Oxygenated flow is then split into two divisions – a left heart division passes through a filter and then into the aorta (post-clamp), and a right heart division passes through a cardioplegia pump (which adds KCl), a cardioplegia heat exchanger, and then is split into a RA (retrograde coronary sinus catheter) and pre-clamp aorta (anterograde cardioplegia). Blood (from suction) is also collected in a cardiotomy reservoir, which then filters and defoams the blood before sending it back to the oxygenator
Provides systemic pressure. Placed distal to the cross clamp. It is thought (although not proven) that placement of the aortic cannula during normal or high blood pressures can lead to dissection, thus cardiac surgeons will often request that SBP < 100 or MAP < 80. The aortic cannula is always placed prior to the venous cannulas (and removed last), because in the event of an emergency, the perfusionist can temporarily initiate cardiopulmonary bypass via a single aortic cannula (i.e. without venous cannulation). “Crashing” onto bypass is short-lived, however, as the CPB machine’s reservoir is quickly depleted, thus the central veins need to cannulated quickly and venous return to the pump established as soon as possible. Note that the aortic cannula does not have to enter directly via the aorta – an arterial cannula can be threaded into the aorta via the femoral artery and in some instances, via the subclavian artery
Importantly, embolization during aortic cannula placement is thought to be a major source of neurologic morbidity, and the traditional means of “palpating” the ascending aorta to determine its suitability for cannulation is probably inadequate [Wareing TH et al. .J Thorac Cardiovasc Surg 103: 453, 1992]. Despite this, it does not appear that routine epiaortic scanning reduces cerebral embolic load (as measured by TCD of the MCA) [Djaiani G et al. Anesth Analg 106: 1611, 2008;FREE Full-text at Anesthesia & Analgesia]

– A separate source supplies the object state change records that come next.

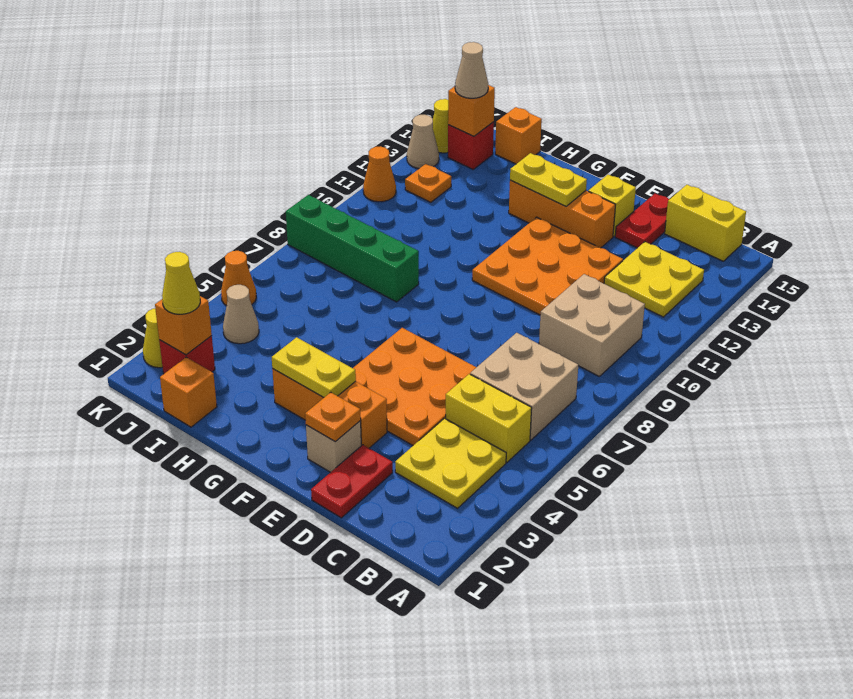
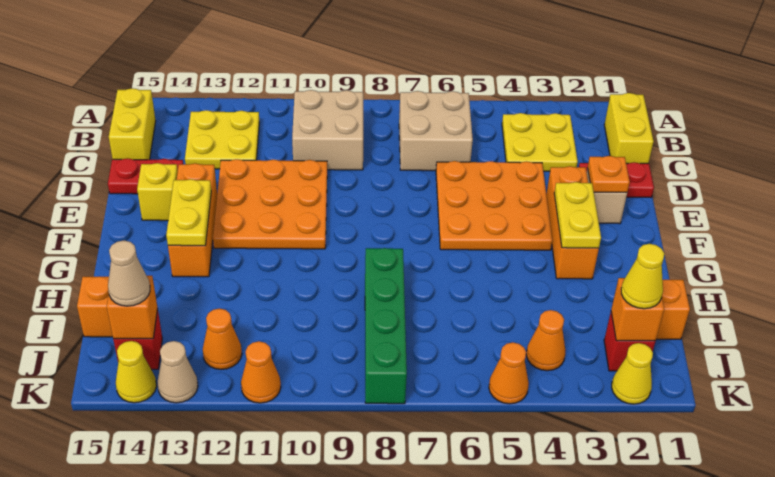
yellow brick B5:C5 level 1 -> yellow brick B1:C1 level 1
tan cone J4 level 1 -> orange cone J4 level 1
orange plate J12 level 1 -> orange cone J12 level 1

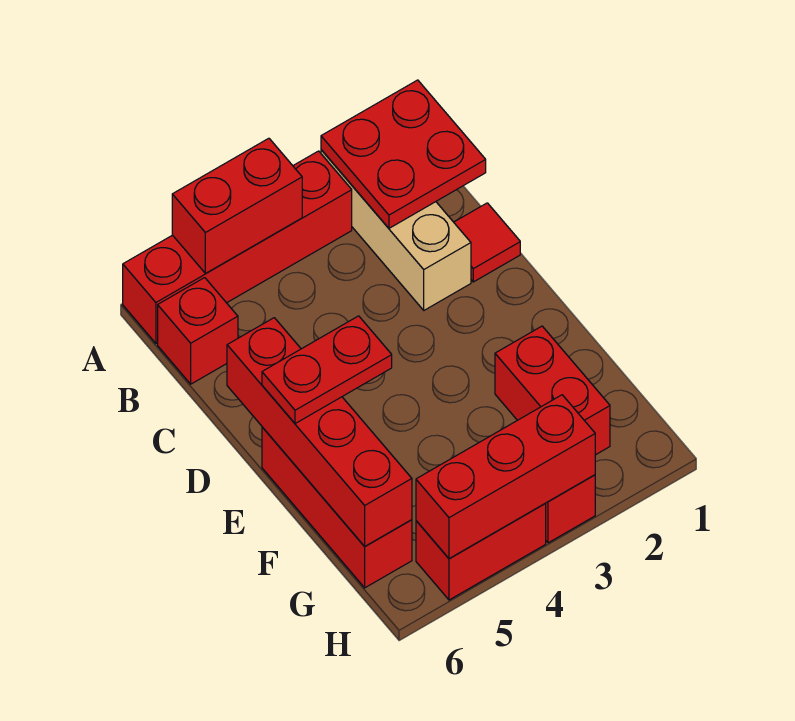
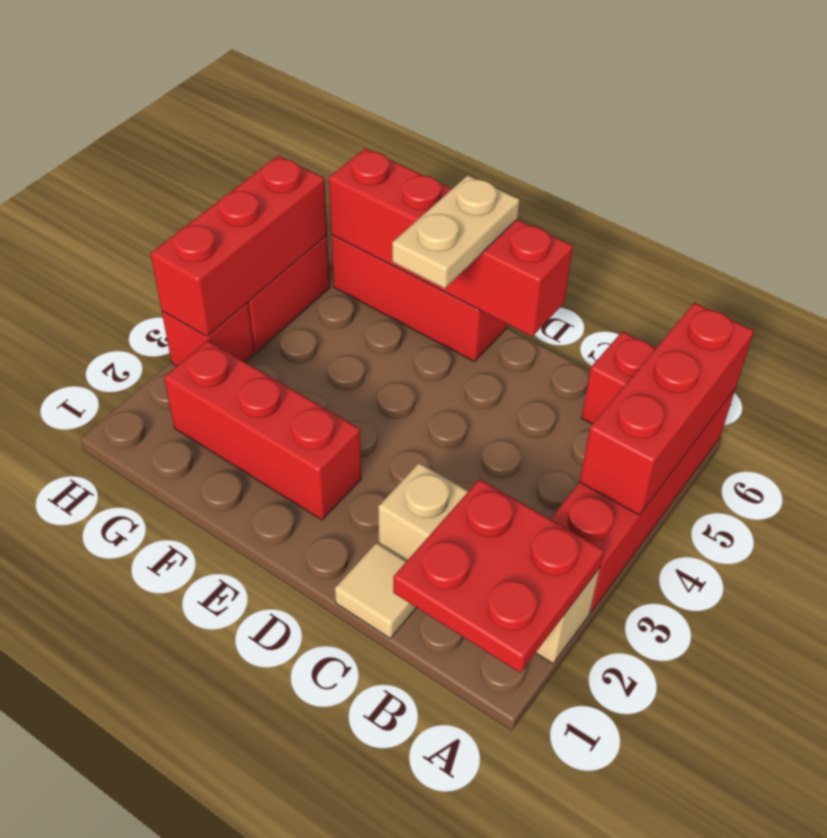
red brick A4:A5 level 2 -> red brick A4:A6 level 2
red tile C1 level 1 -> tan tile C1 level 1
red plate E5:E6 level 3 -> tan plate E5:E6 level 3
red brick F2:G2 level 1 -> red brick E2:G2 level 1

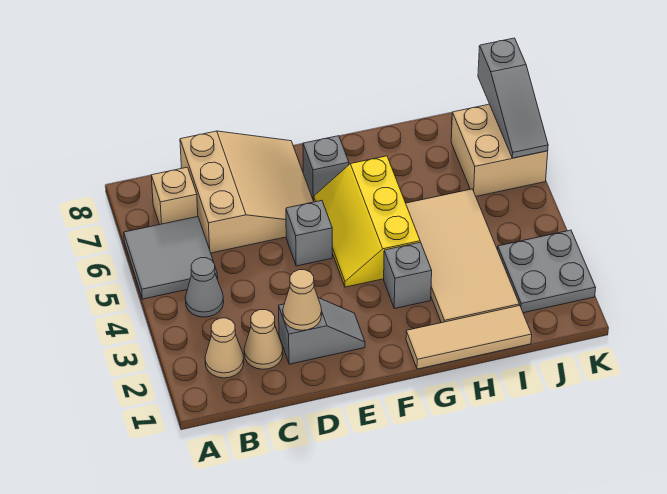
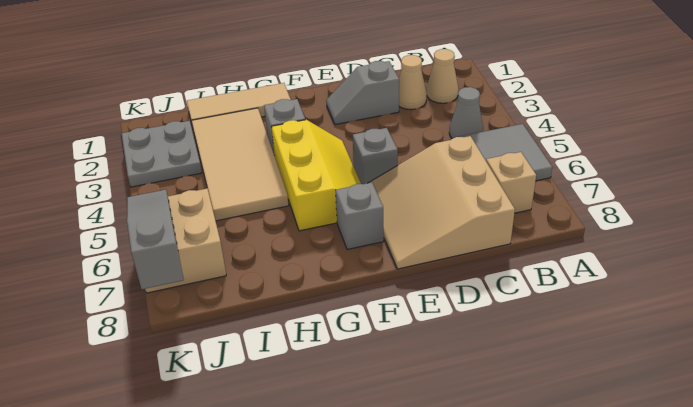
tan cone D2 level 2 -> none

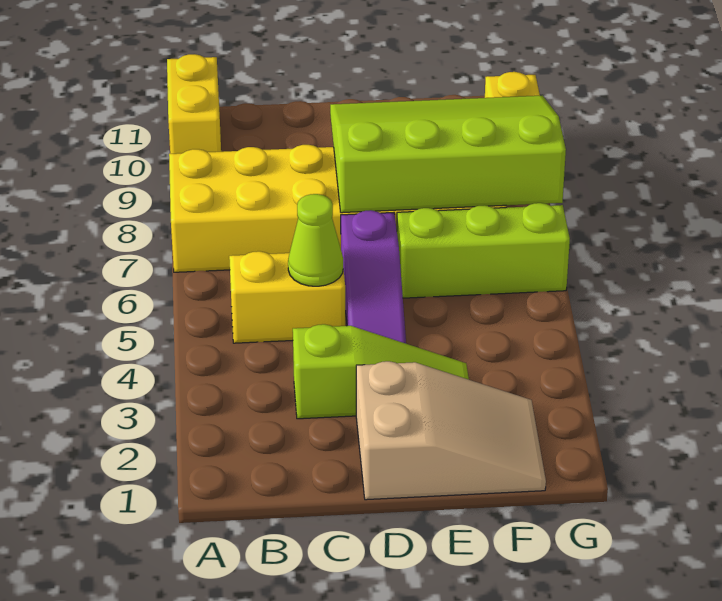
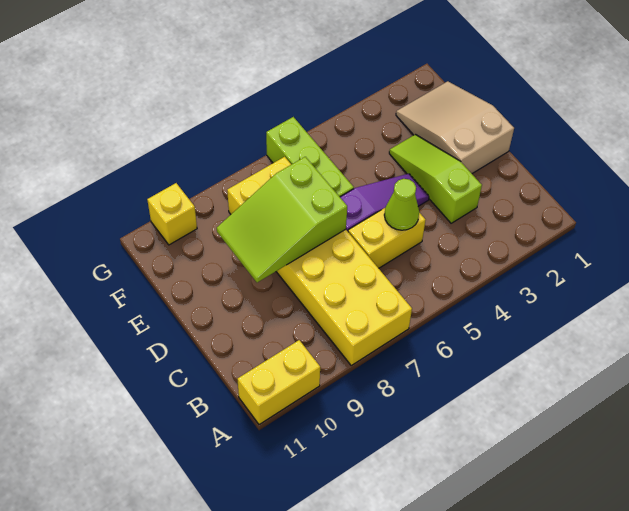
yellow brick B5:C5 level 1 -> yellow brick C5:C6 level 1
lime slope D7:G9 level 2 top 7 -> lime slope D7:E9 level 2 top 7

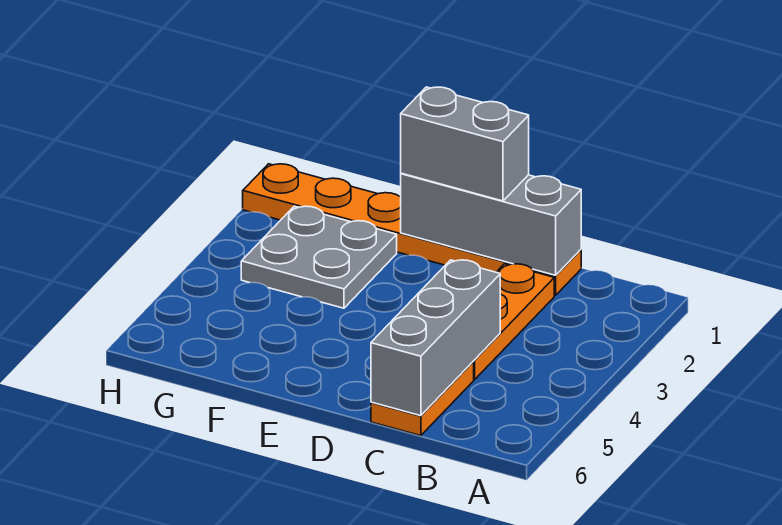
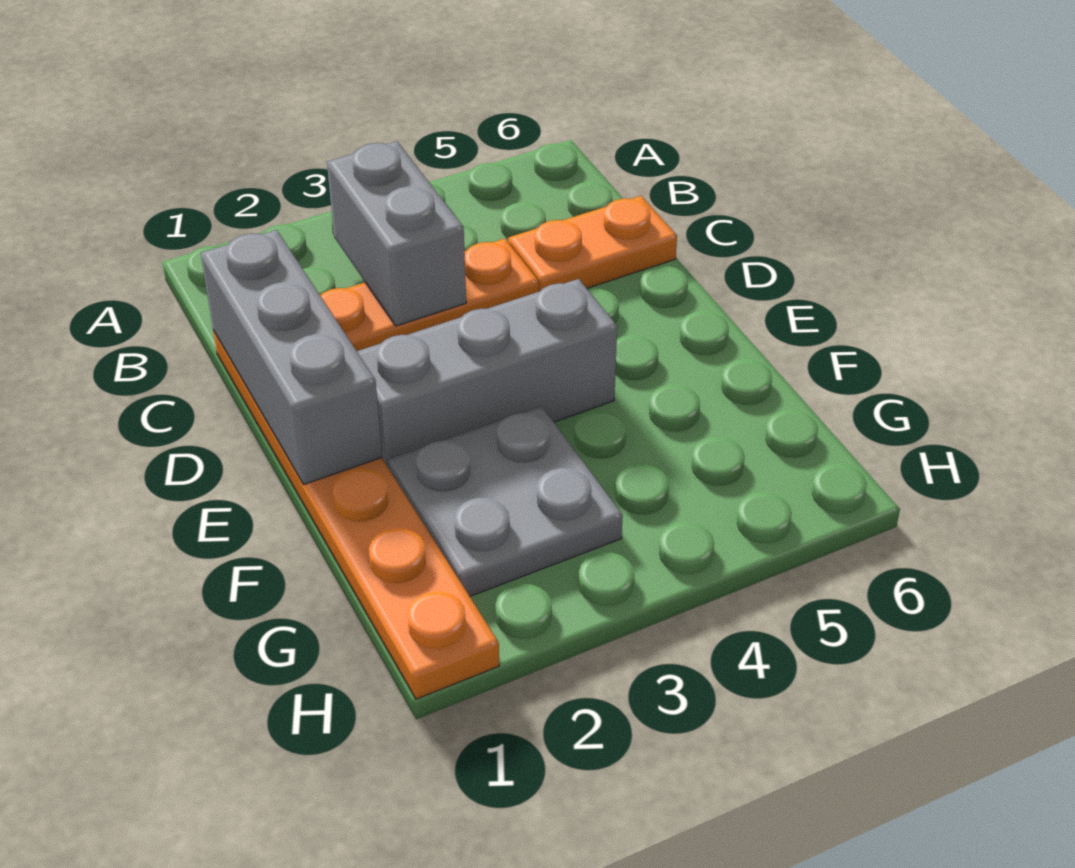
grey brick C4:C6 level 2 -> grey brick E2:E4 level 1
grey brick D1:E1 level 3 -> grey brick B3:C3 level 2

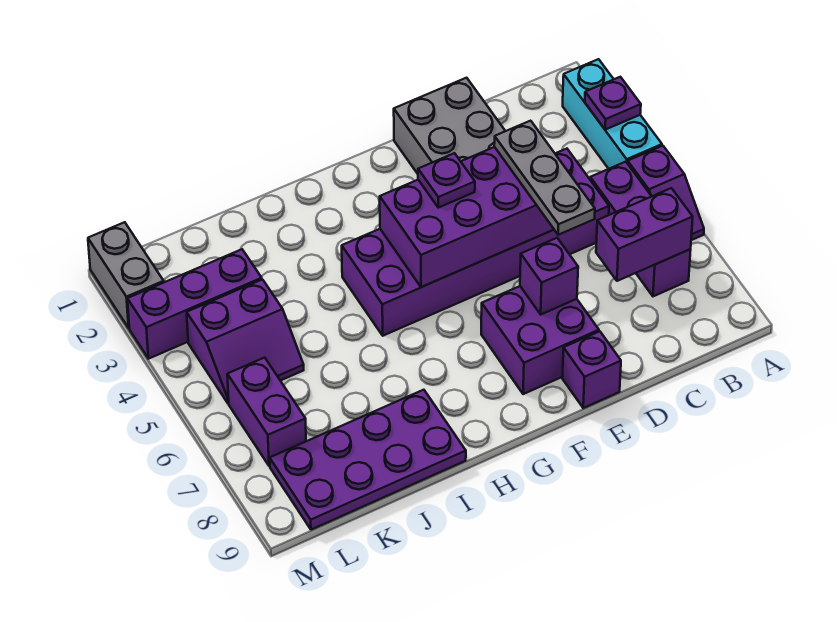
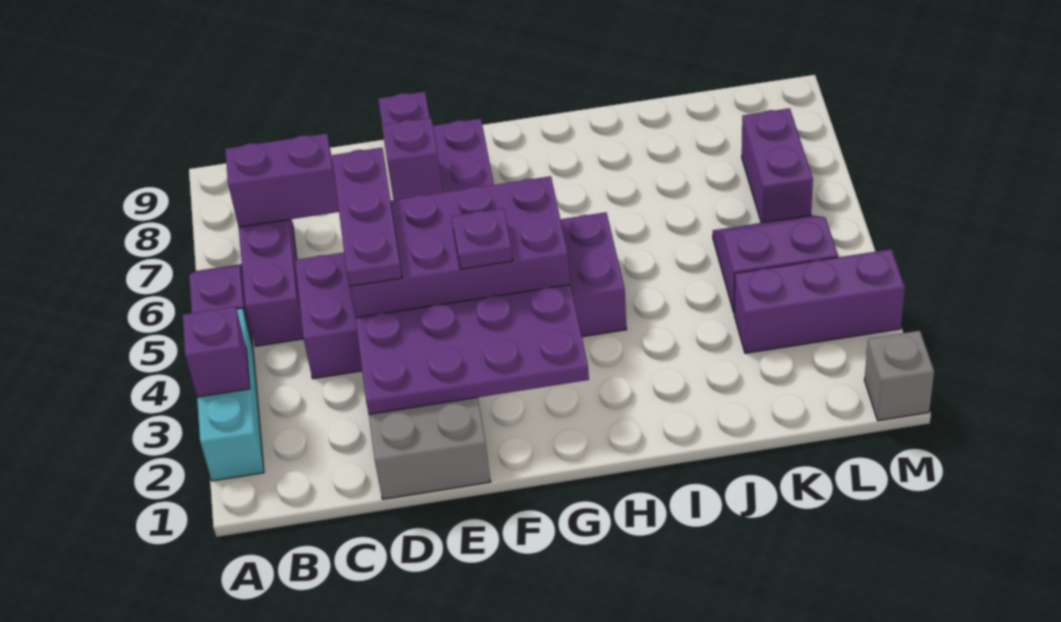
purple plate A3 level 2 -> purple brick A3 level 2
grey plate D4:D6 level 3 -> purple plate D4:D6 level 3
purple plate I8:L9 level 1 -> purple plate D2:G3 level 2
grey brick M1:M2 level 1 -> grey brick M1 level 1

Depending on the needs of the surgeon, one or two venous cannulas may be placed. Most commonly one venous cannula is placed into the right atrium and threaded into the IVC. The major advantages of a single-cannula technique are speed and the use of fewer incisions. The major disadvantage of the single cannula is the inability to stop all blood from passing through the heart and lungs, as well as physical interference with the right atrium. In instances in which a completely bloodless field is desired (ex. valvular surgery), or in which access to the right atrium is necessary, two cannulas are used. When two cannulas are used, blood from the coronary sinus will bypass both cannulae, mandating either an atriotomy or placement of a vent. Note that femoral venous cannulas cannot completely drain systemic venous blood and therefore only partial CPB is possible using femoral access.
Regardless of the cannulation technique selected, all cases of CPB will produce some blood flow return to the left ventricle (ex. thebesian veins, bronchial veins, shunts, aortic insufficiency, etc.). In order to minimize increases in temperature and pressure (both of which are disadvantageous), all CPB cases require an LV vent. Additionally, the bicaval cannulation technique requires the use of a second vent to capture coronary sinus blood that misses the IVC and SVC cannulae.
Initiation of Cardiopulmonary Bypass
The predominant cause of hypotension following initiation of CPB is decreased SVR (secondary to reduced blood viscosity, dilution of endogenous catecholamines in priming solution, and differences in pO2, pH, and electrolyte concentrations between the priming solution and native blood).